Determination
93
Minnesota
News Council
In The Matter of the Complaint of
William Lass against the Star Tribune
A Mankato State University professor complains that the
Star Tribune failed to contact him for a story on problems in the Indian
Studies program that quoted a student accusing him of arbitrarily changing
her grade.
Background: In May 1991, the Star Tribune
published a story about troubles in the Indian Studies program at
Mankato State University. A primary source for the story, an American
Indian woman student, charged that her history professor, William
Lass, had arbitrarily reduced her grade from an "A" to an "F" because
she had publicly protested against what she considered his bias against
Indians. She objected to remarks he made in a lecture and to a section
of a text he wrote that described violence by Indians against a white
child in the Sioux Uprising of 1862. Professor Lass complained that
the newspaper published the article without representing his side
of the story; in fact, he said, the reporter had never even talked
with him. This dispute centers on two questions: How hard did the
reporter try to find Professor Lass to interview him? And why did
the paper publish the story before it had his answers?

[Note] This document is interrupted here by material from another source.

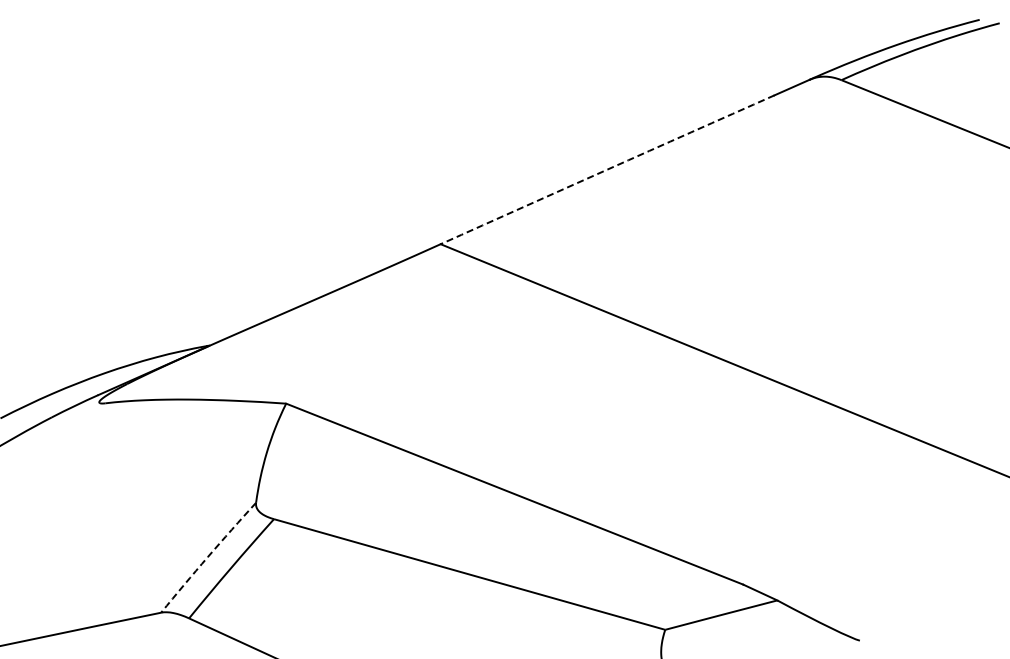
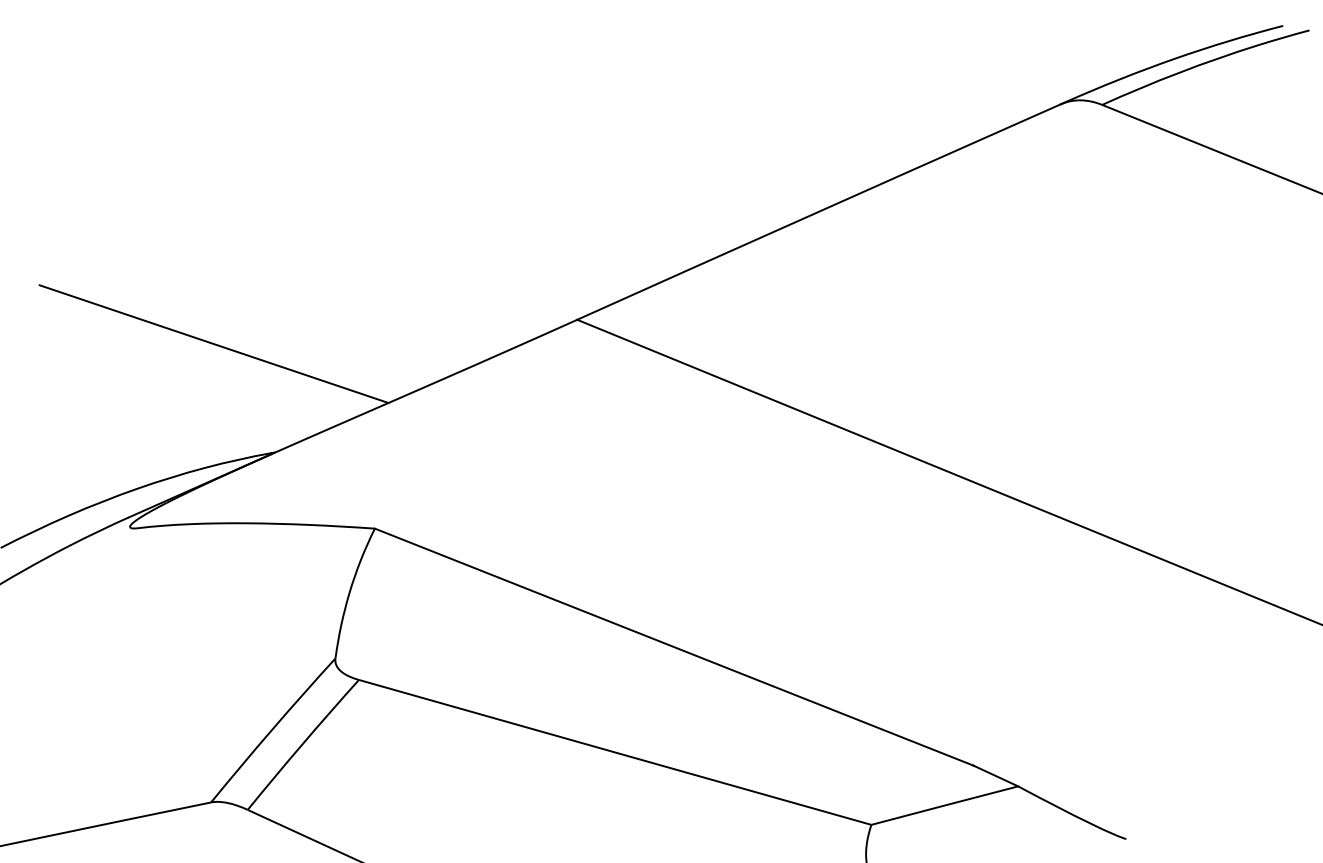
arc: (607, 169) -> (795, 221), dashed -> solid
line: (163, 262) -> (214, 343), added
arc: (207, 557) -> (271, 730), dashed -> solid

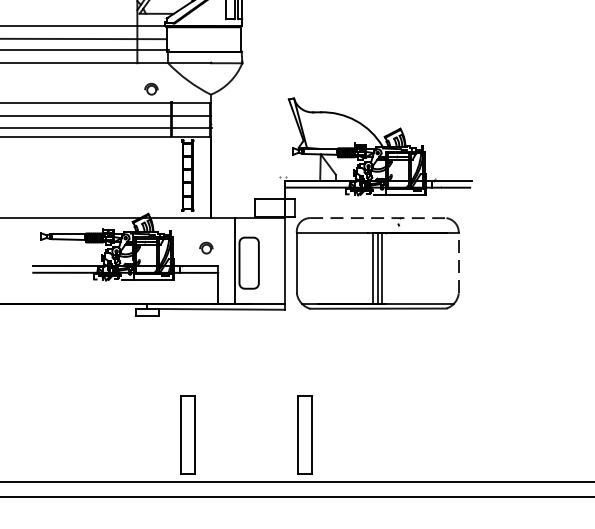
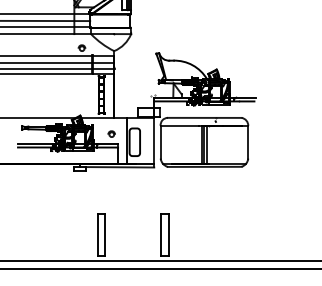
line: (377, 217) -> (204, 117), dashed -> solid
line: (459, 261) -> (248, 141), dashed -> solid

Response of the News Organization: Ordinarily
the News Council's procedures calls for a complainant to state his
or her case and to answer questions from members, then for the news
organization to state its side and answer questions from members before
the council deliberates upon the issues and votes to uphold or deny
the complaint.
In this case, the news organization asked the Chair's
permission to speak first. Executive Editor Tim McGuire began by apologizing
to Professor Lass, saying that while the paper stood by the main thrust
of its story on the Indian Studies program, it wished it had "exhausted
all efforts" to find Lass and interview him. McGuire said that the
reporter had tried to find Lass but failed. Told by an employee of
the History Department that Lass "won't be back," the reporter took
that to mean that he was gone for the summer. Lass explained to the
Council that the school term had three weeks to run and that he could
easily have been reached.
Lass accepted the apology but said he wished that
it had been offered six months earlier, when he first complained directly
to the paper. He asked McGuire to send it in writing to him, with
copies to his academic supervisors. He said the story had damaged
his reputation for integrity and that, had the reporter interviewed
him, he would have been able to document the fact that the student's
grades had not been changed arbitrarily but were based purely upon
objective tests.
McGuire pointed out that the newspaper had, in the
absence of comment from Lass, included in the article the contextual
information that Lass's account of the Sioux Uprising had blamed the
war on whites. On the second question, McGuire said that, if a reporter
cannot reach an important source, the newspaper must "balance its
desire to go with a story against the need to corroborate the facts"
it has gathered.
Decision of the News Council: Since the newspaper
made a pre-emptive apology, the discussion turned on whether the News
Council should formally consider the complaint. McGuire said he expected
that, given the apology, Lass and the Council would drop the complaint.
Lass left it to the Council.
Public member Ron Graham moved that the Council uphold
the complaint, saying that it was the business of the Council to hear
it and to issue a determination. The newspaper based its apology upon
an admission that it had fallen short of its own standard, he said,
and upholding the complaint clearly acknowledges that admission for
the record. The motion carried. The Council majority also commended
the Star Tribune for its forthright apology.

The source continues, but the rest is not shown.